Con cara de sacarme los ojos si pudiera, me extendió dos billetes de 5; me dijo que me quedara con la vuelta. Salí de allí, fijándome en él mientras se alejaba su imagen en el espejo retrovisor, pensando en que no siempre la gente tiene ganas de conversar. Y aún menos de cine, por lo que vi.

 

No fue hasta regresar, ya de noche, que, revisando el taxi antes de guardarlo, me di cuenta que se había dejado la viola olvidada en el asiento trasero. No había duda de que era suya. La recogí y me la llevé a casa; mañana la dejaría en la Central para que pudieran entregársela, por si ya, seguramente, la había reclamado.

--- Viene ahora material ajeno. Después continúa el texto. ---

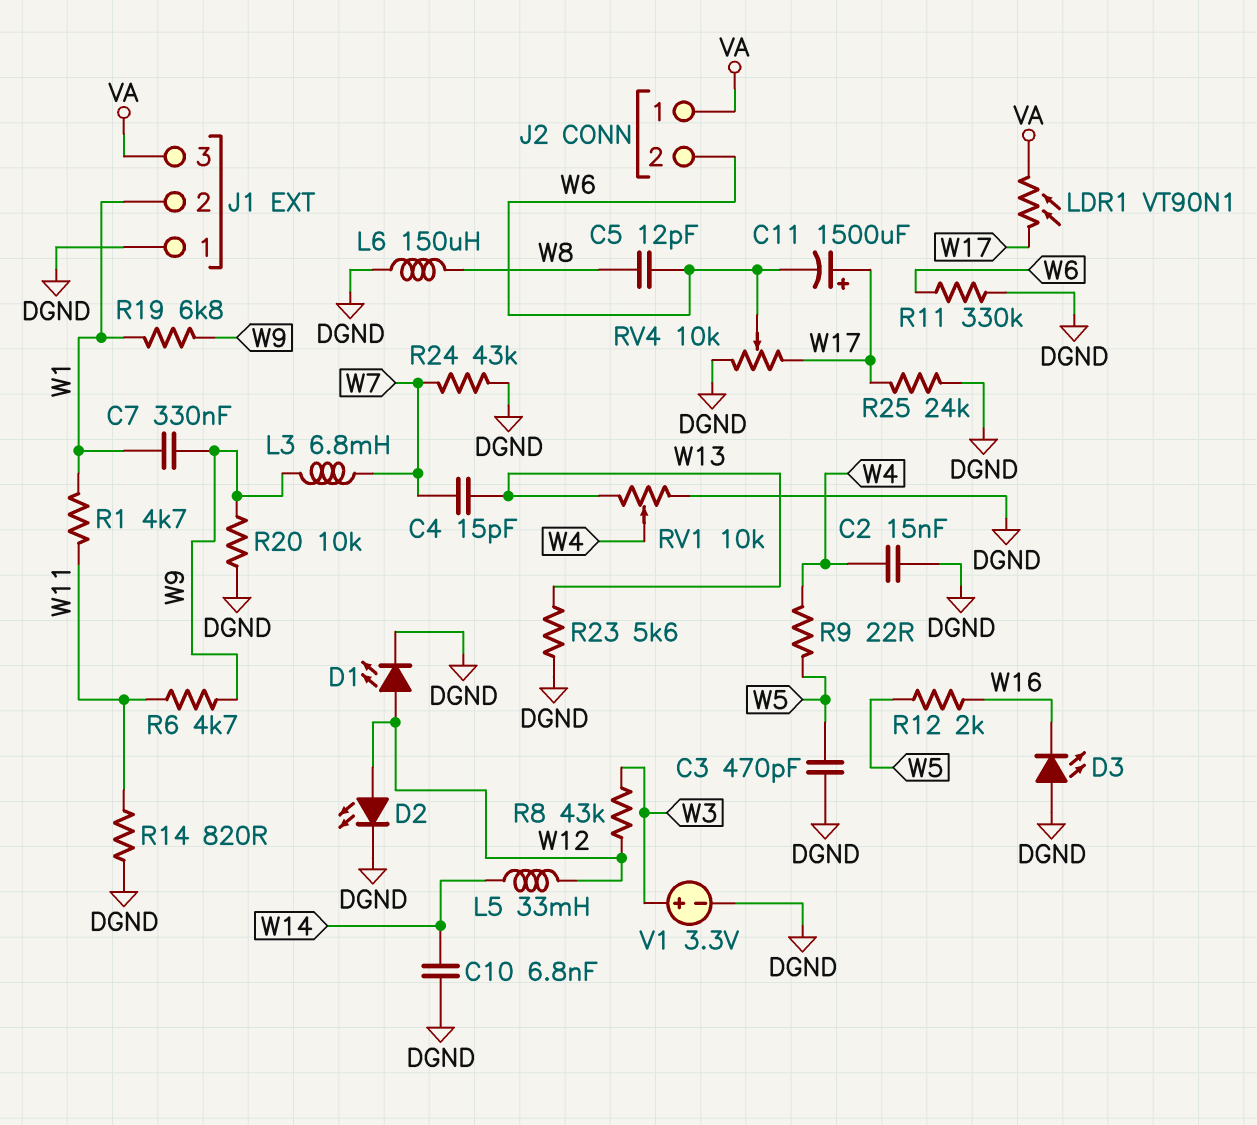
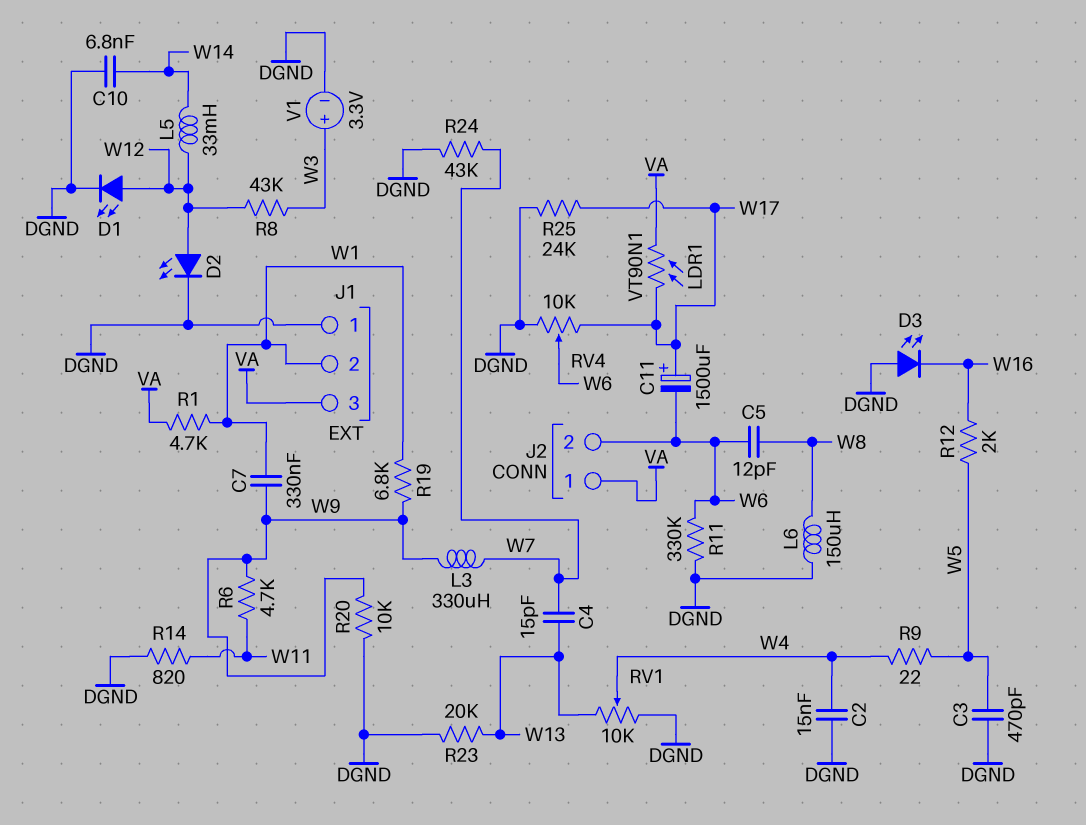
L3: 6.8mH (W7, W9) -> 330uH (W7, W9)
R1: 4.7k (W1, W11) -> 4.7k (VA, W1)
R23: 5.6k (DGND, W13) -> 20k (DGND, W13)

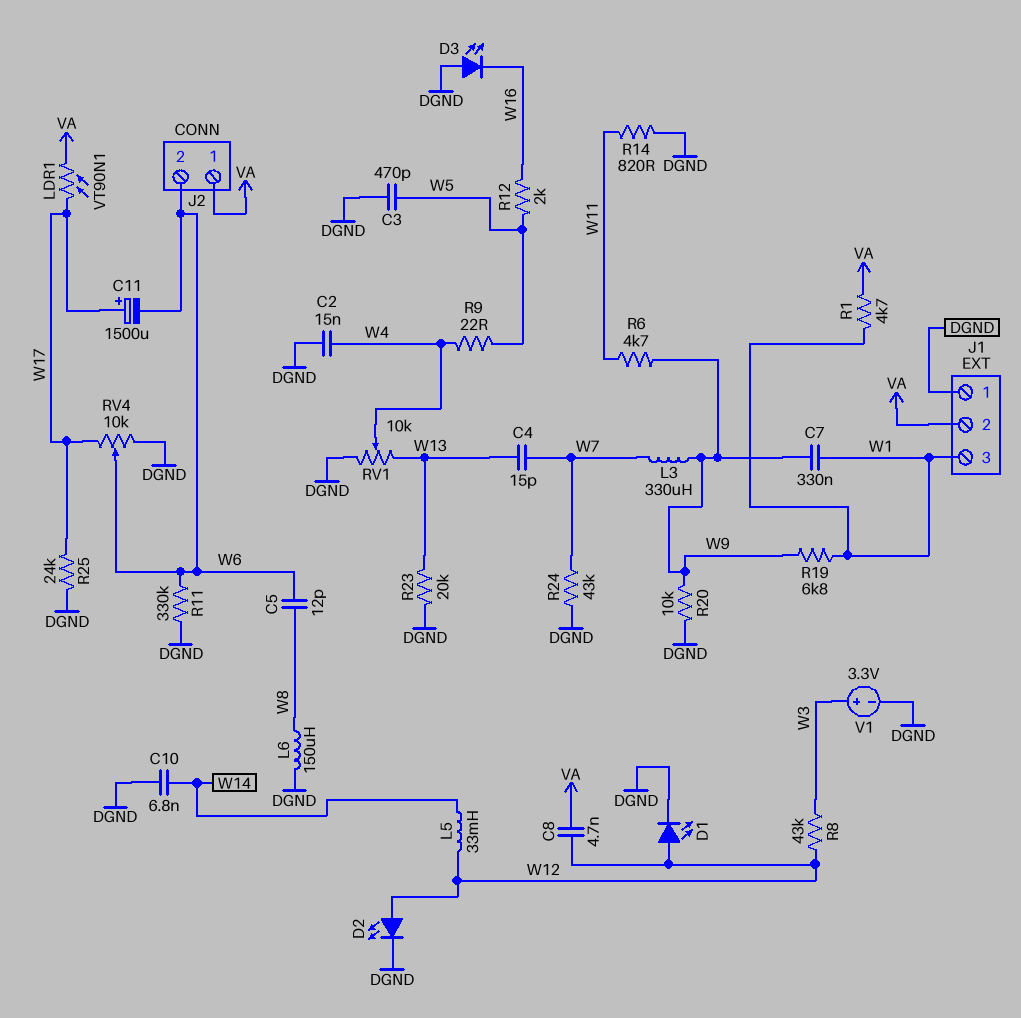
C8: none -> 4.7nF (VA, W12)
J1 pin 2: W1 -> VA
J1 pin 3: VA -> W1

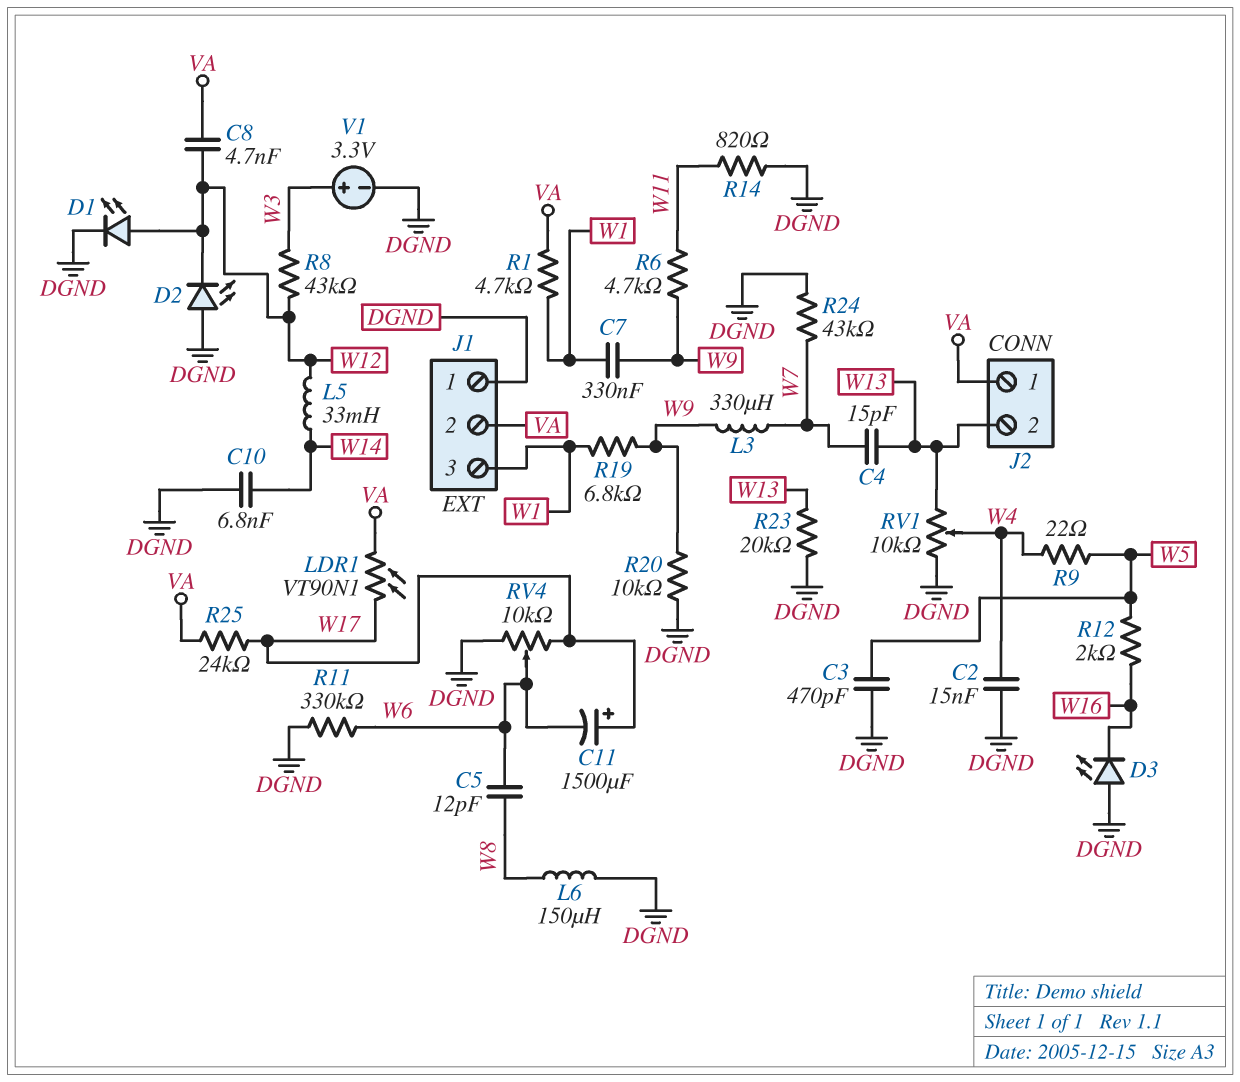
D2: LED (A W12, K DGND) -> LED (A DGND, K W12)
J2 pin 2: W6 -> W13
R25: 24k (DGND, W17) -> 24k (VA, W17)

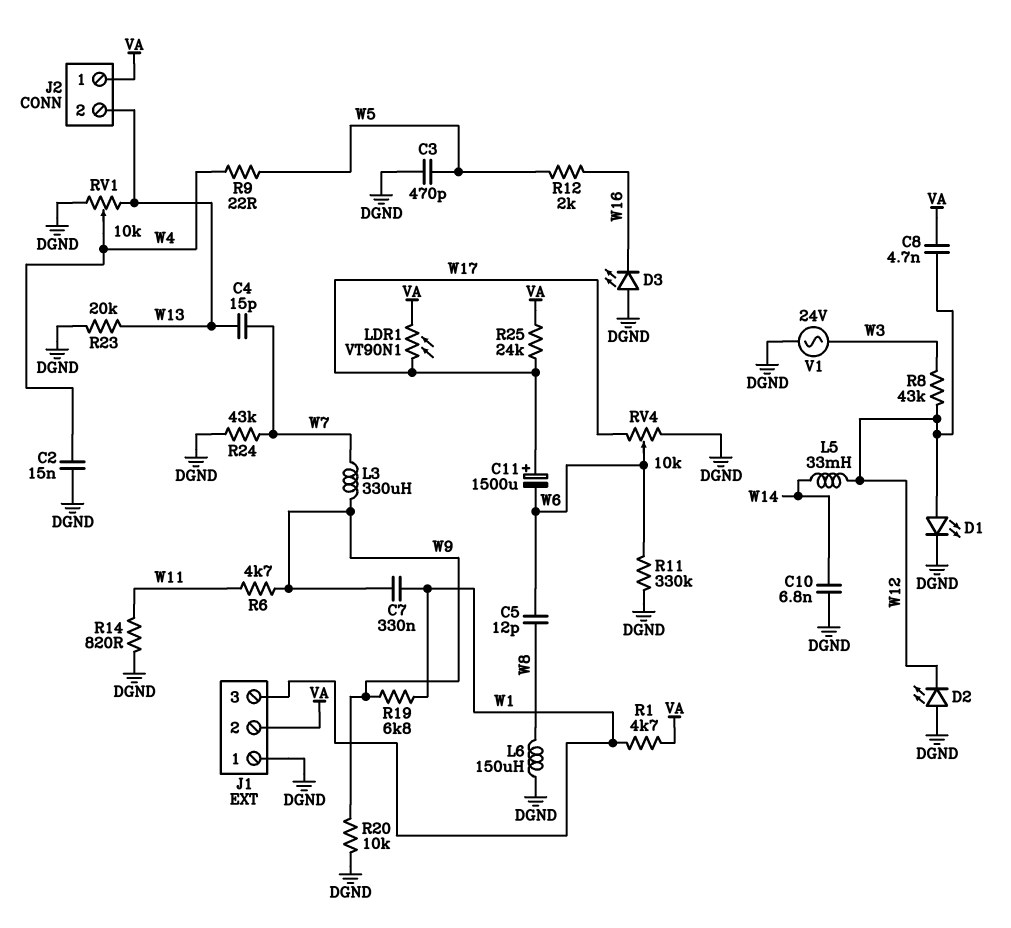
V1: 3.3V (plus W3, minus DGND) -> AC 24V (DGND, W3)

La siguiente mañana, para no salirme de la rutina, desperté pronto; puse camino y princípio a las obligaciones que me ocupaban. No había descansado muy bien, me notaba ausente y disperso por el sueño entrecortado que pasé y, aunque no la recordaba, segúramente había tenido una pesadilla, pues noté, al levantarme, las sábanas algo húmedas del sudor; y, cuando éso ocurre, generalmente la causa es un mal sueño. A no ser que estemos en pleno agosto, pero no era el caso.

Tras vestirme y asearme, al ir a recoger la cartera y el abrigo, vi, pues así lo había dispuesto la noche anterior, sobre la mesita del recibidor, la viola del tal Sr. Corleone; hice bien, pues ya se me había olvidado el tema.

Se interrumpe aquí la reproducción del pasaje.